My friends and I started a collab channel this winter, not to make friends with other youtubers but to become better friends. We don't have many people watching us (i think we have one subscriber other than ourselves), but it gives us something to look forward to every day when we get to hear about our friends weeks outside of school things. Though, I will admit it was awesome when Mike Lombardo commented on our channel.

Now for the shameless plug: we're TheLadyMarauders, we have fun so if you check it out I hope you like it

thisnamewastaken said...

I consider myself to be a "ninja stalker" of video blogs and blogs, and I haven't made a YouTube channel because I don't know if I'd find a spot in the community. This is probably a very irrational fear, but it's there nonetheless.

But you have made an impact on me, the way you reach out to people who feel like they're outsiders, and so I wanted to thank you for that.

Sarah said...

In the last few years I've started to follow more and more youtubers, a community I knew little about not that long ago. As I've watched all of you guys more and more, it almost feels like close friends who I get to see everyday (sorry if that sounds creepy).
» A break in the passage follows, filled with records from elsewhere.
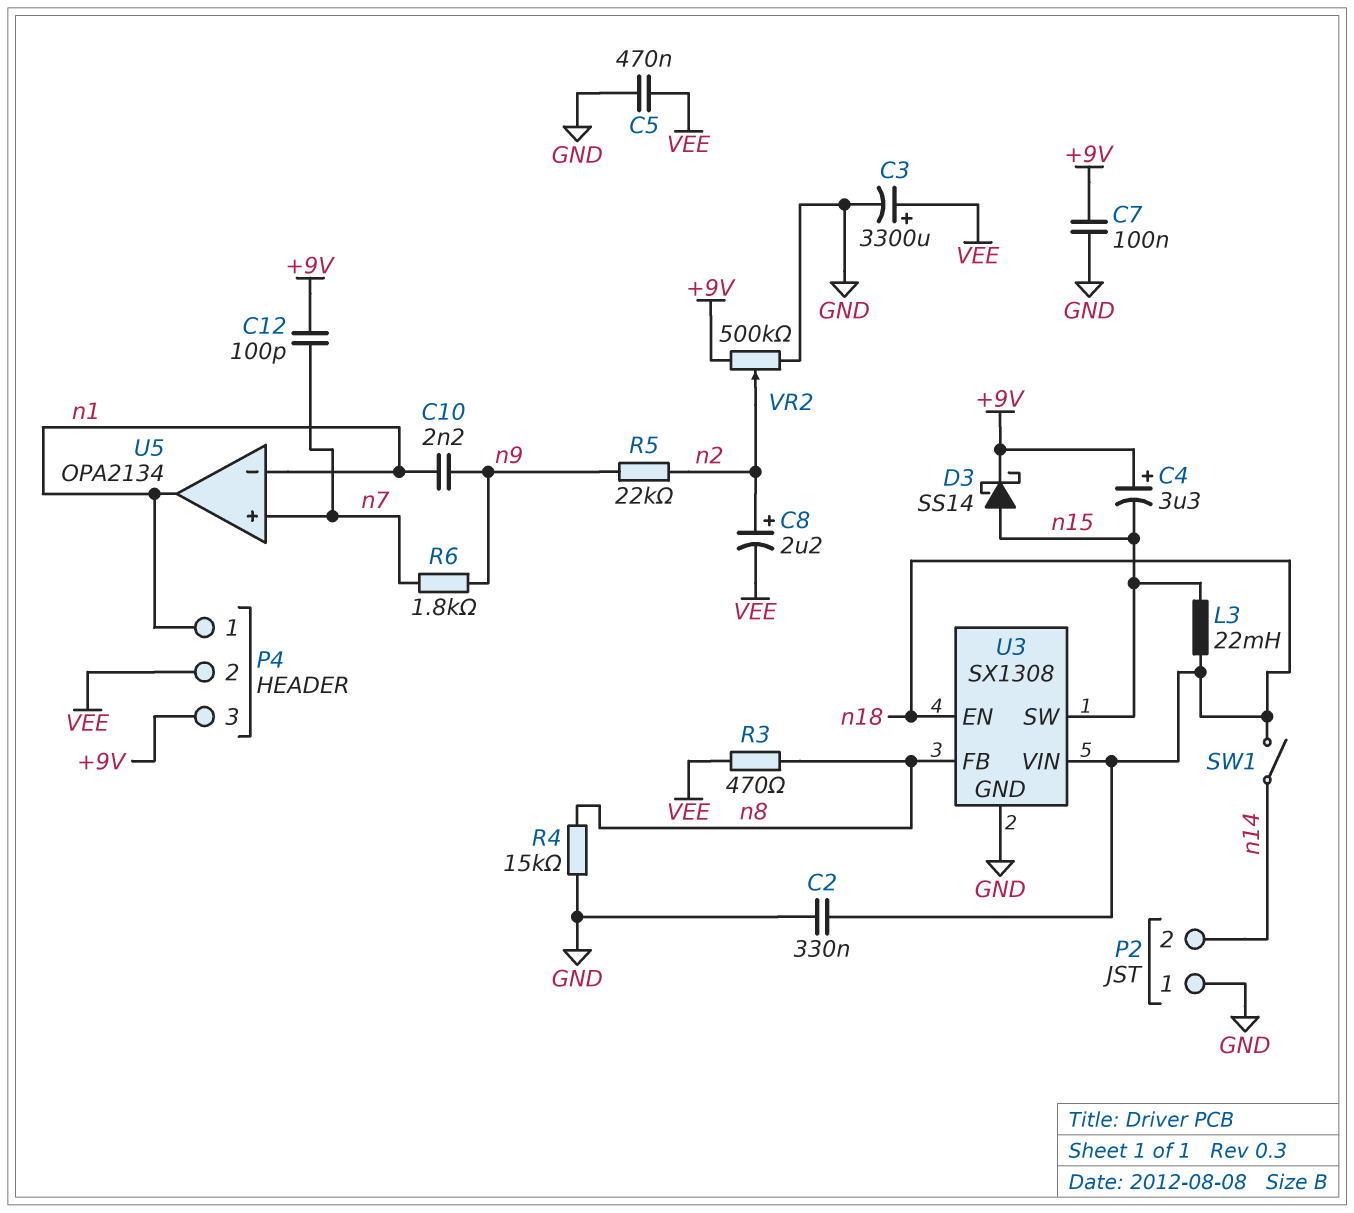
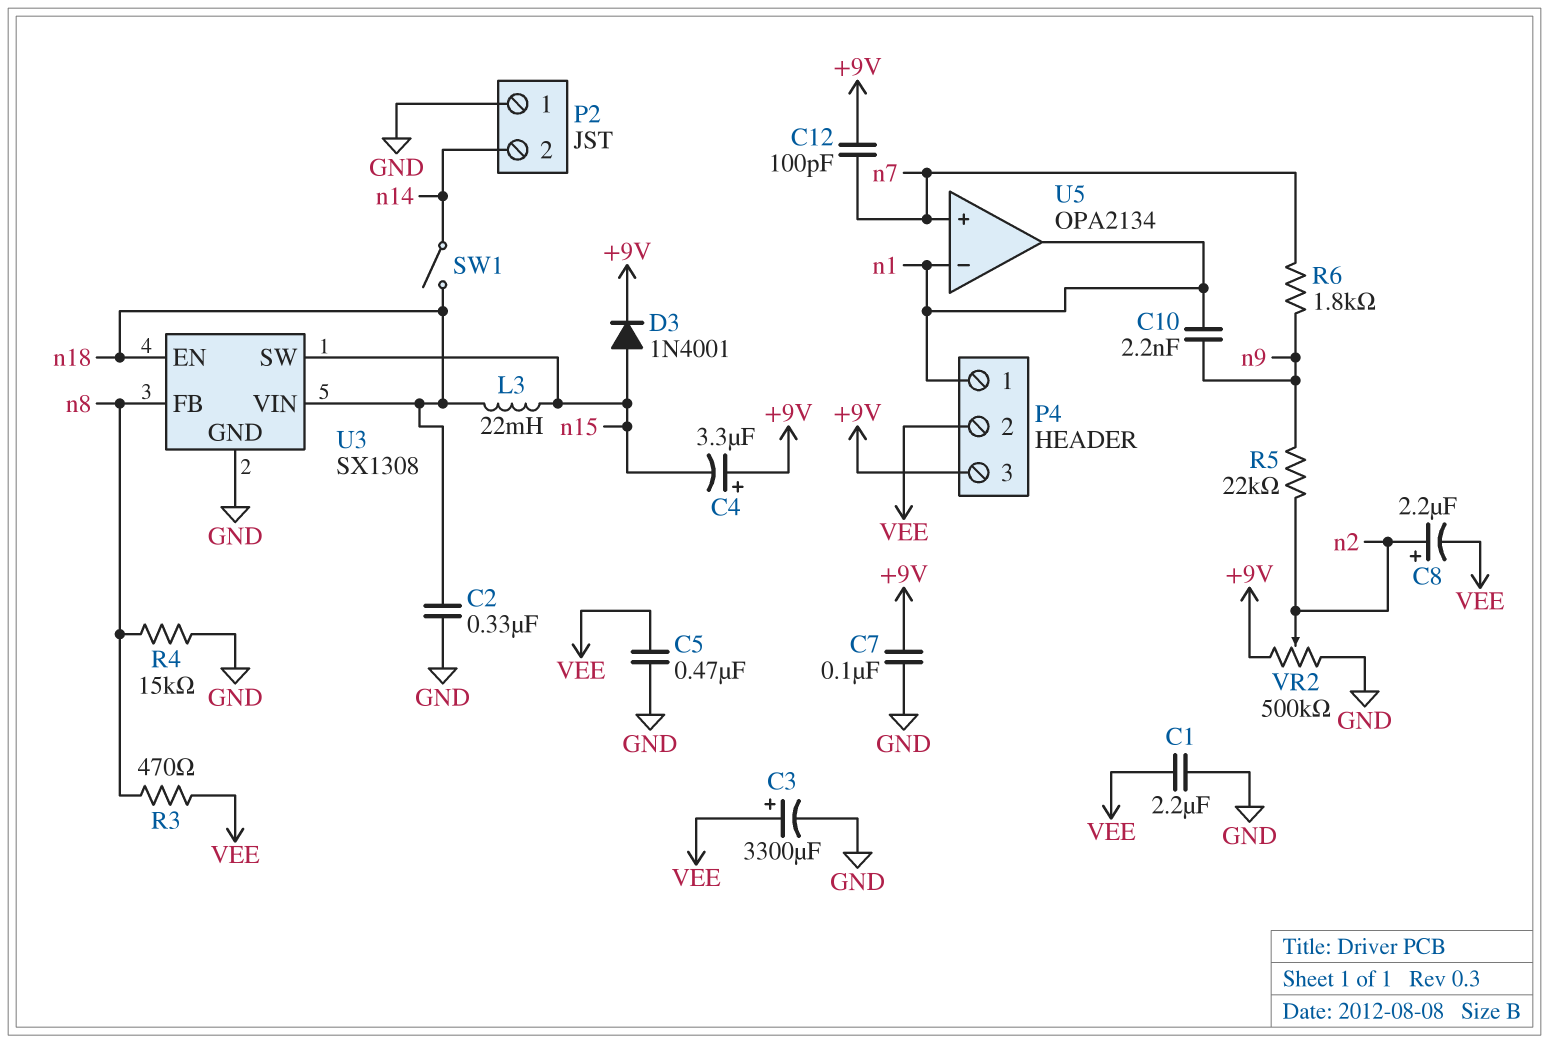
C1: none -> 2.2uF (GND, VEE)
D3: schottky SS14 (A n15, K +9V) -> diode 1N4001 (A n15, K +9V)

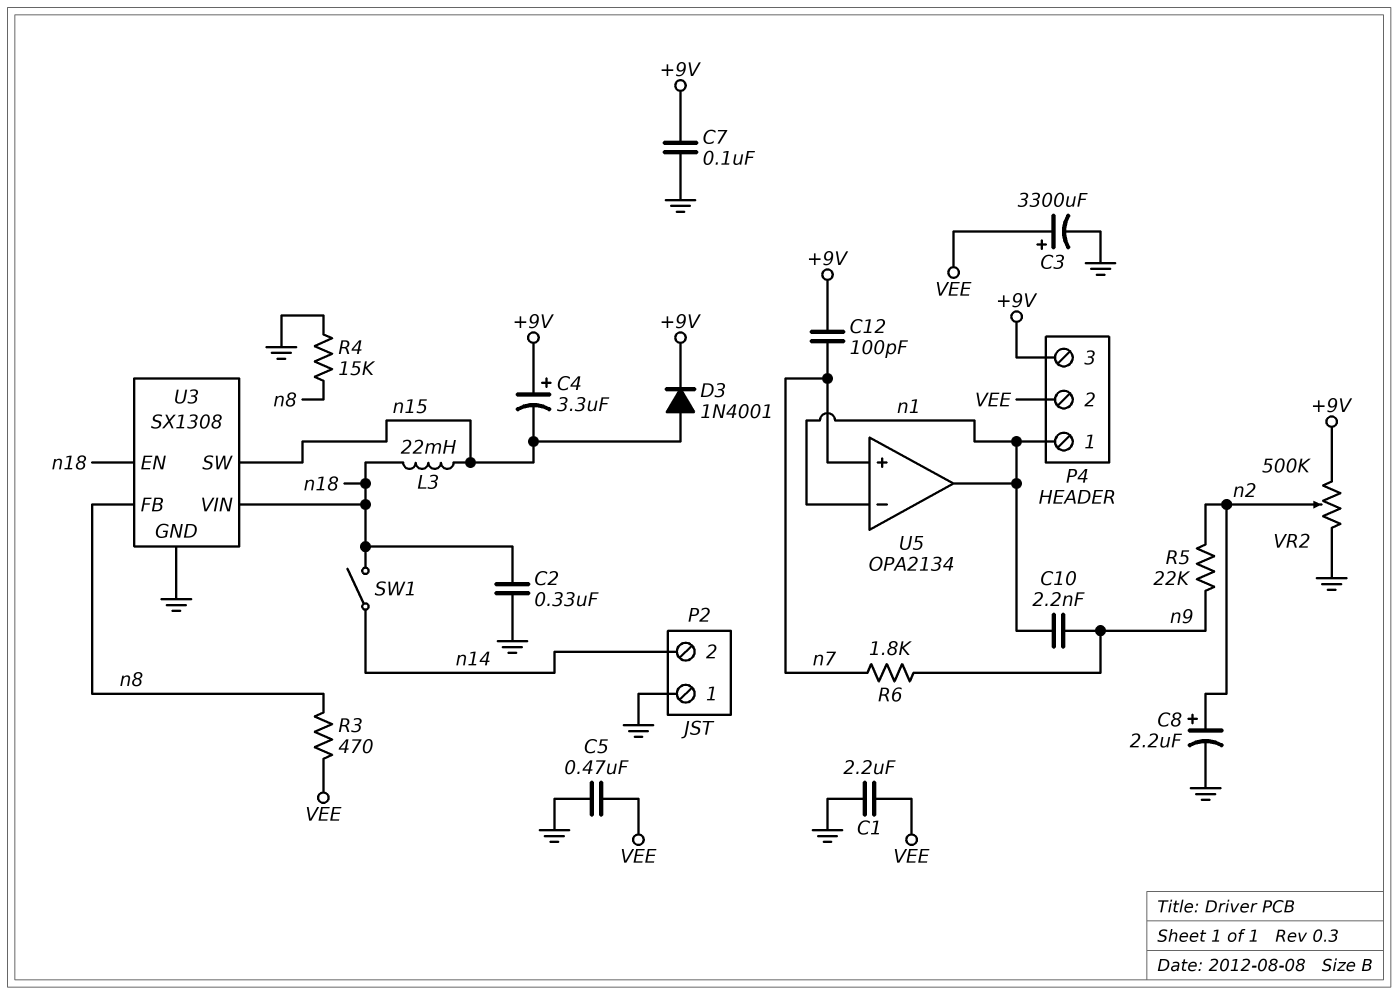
C8: 2.2uF (plus n2, minus VEE) -> 2.2uF (plus n2, minus GND)

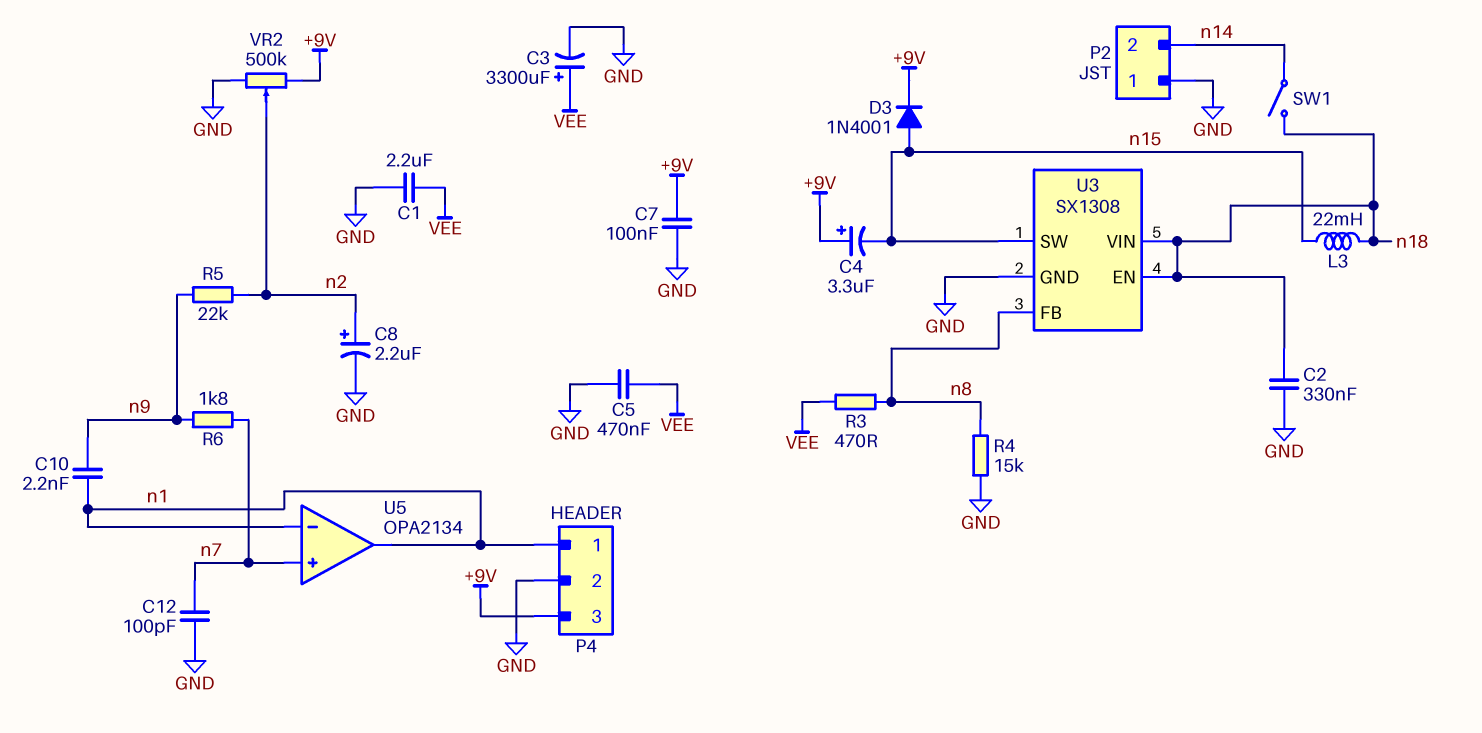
C12: 100pF (+9V, n7) -> 100pF (GND, n7)
P4 pin 2: VEE -> GND

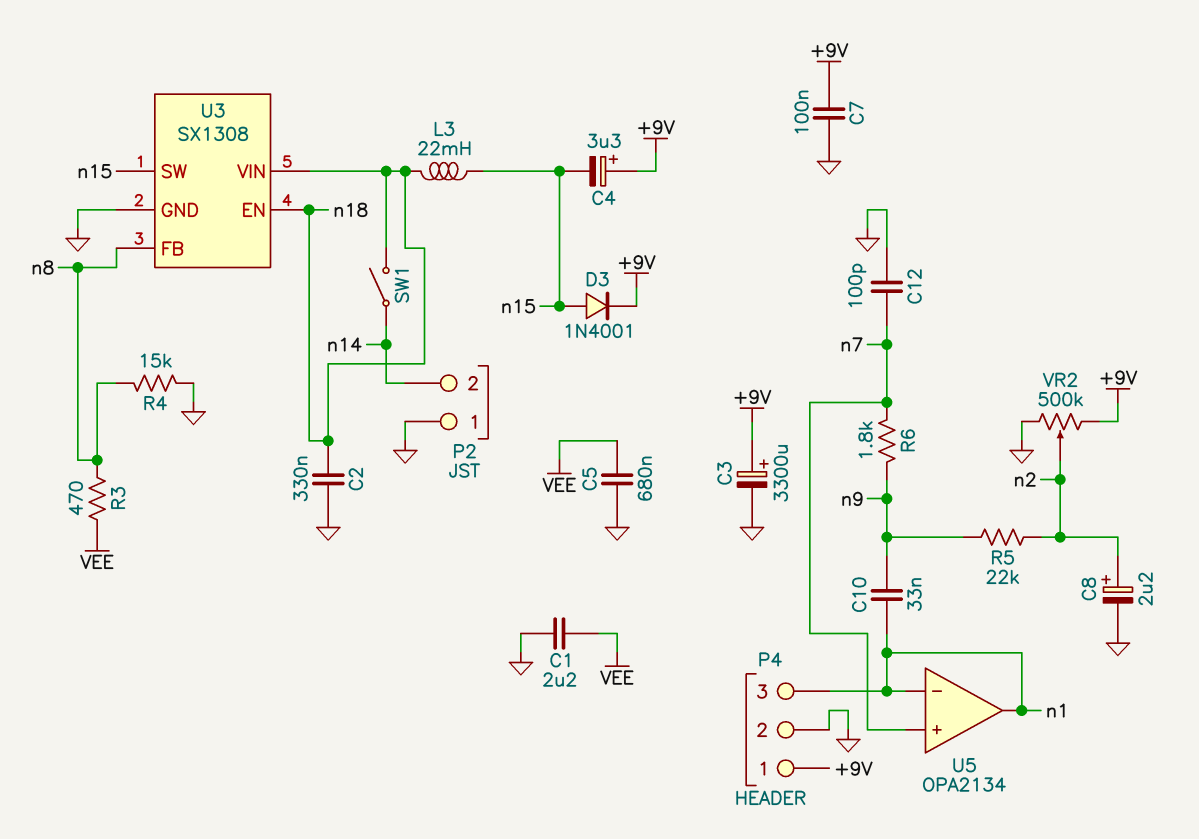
C3: 3300uF (plus VEE, minus GND) -> 3300uF (plus +9V, minus GND)
C5: 470nF (GND, VEE) -> 680nF (GND, VEE)
C10: 2.2nF (n1, n9) -> 33nF (n1, n9)
P4 pin 1: n1 -> +9V
P4 pin 3: +9V -> n1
After I graduated high school in '08 the majority of my close friends went away to college while I stayed and went to community college for a few years. During that time I was so lonely and I'd use youtube to fill up my time. I really admire all that youtubers make and wish there was some way I could really connect with everyone in person. I'd be way to embarrassed to make videos of my own, so I like to stick with blogging. But I guess I just wanted to say how much your videos have inspired me and given me something to look forward to for the past few years.

Vickee said...

I always feel like it's odd meeting youtubers in person because while I admire the things you guys do it feels more down to earth because of how you put yourself out there. It's kind of odd because you sort of feel a familiarity that shouldn't really be there. It's more of a respect than in awe. For example - and I mean this in the most unstalkery way as possible - I went to PlayList Live and I saw you walking around and it was just kind of like "Oh cool Kristina's here" type of thing rather than "OMG it's SOMEBODY FAMOUS!" even though you have thousands of fans and of course you wouldn't know who I am. =] The same goes for any other youtuber. But that same weekend James Marsters was in Orlando I had a chance to talk to him. While I didn't freak out on him while we were talking, I was definitely star struck.